Curfew was clamped Tuesday night on the entire Jammu city, having a population of one million people. Army has been called out to keep the situation under control.
Violent protests started Tuesday afternoon, when the people fought pitched battles with the police and Rapid Action Force personnel. The mobs indulged in stone pelting and the security forces could not control volatile crowds for almost six hours, despite firing in the air and lobbing teargas shells.
It is for the first time in the past one week when there is no curfew relaxation in Jammu city.
On Wednesday, children and their parents carrying tricolours in their hands, marched toward police stations, chanting "Bam Bam Bhole", in violation of the curfew.
However, the number of the protesters Wednesday was small as compared to the previous two days when tens of thousands were on the streets and had forced their entry into police stations to court arrest.
The Shri Amarnath Yatra Sangarsh Samiti, spearheading the agitation for the past nearly two months, had given a call for a three-day programme of "jail bharo" or courting arrest, and Wednesday was the turn of children after men courted arrest Monday and women Tuesday.

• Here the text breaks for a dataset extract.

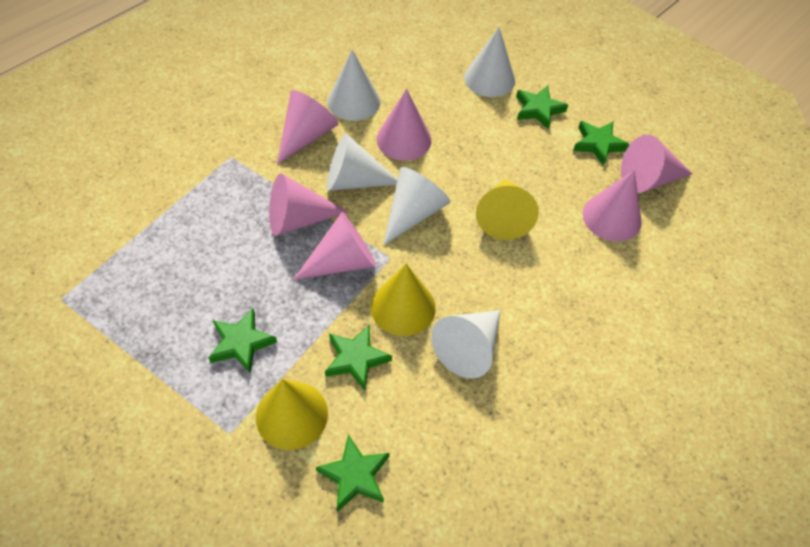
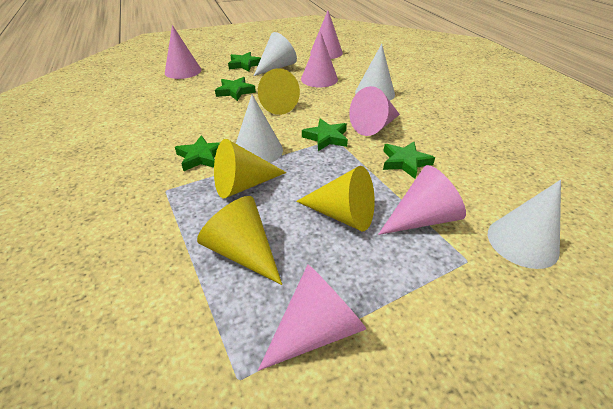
white cone: 5 -> 4
yellow cone: 3 -> 4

Over 350,000 people had offered themselves for arrest, according to a spokesman of Sangarsh Samiti, while the official estimates put it slightly less than 100,000.
Late Tuesday evening, the authorities had warned the people not to allow their children to come out to court arrest. "This is illegal," said an official spokesman.
The state government had transferred a 40-hectare plot of land to the Shri Amarnath Shrine Board but later withdrew the transfer following protests in the Muslim-dominated Kashmir valley. The revocation July 1 ignited an agitation in the Hindu majority Jammu region.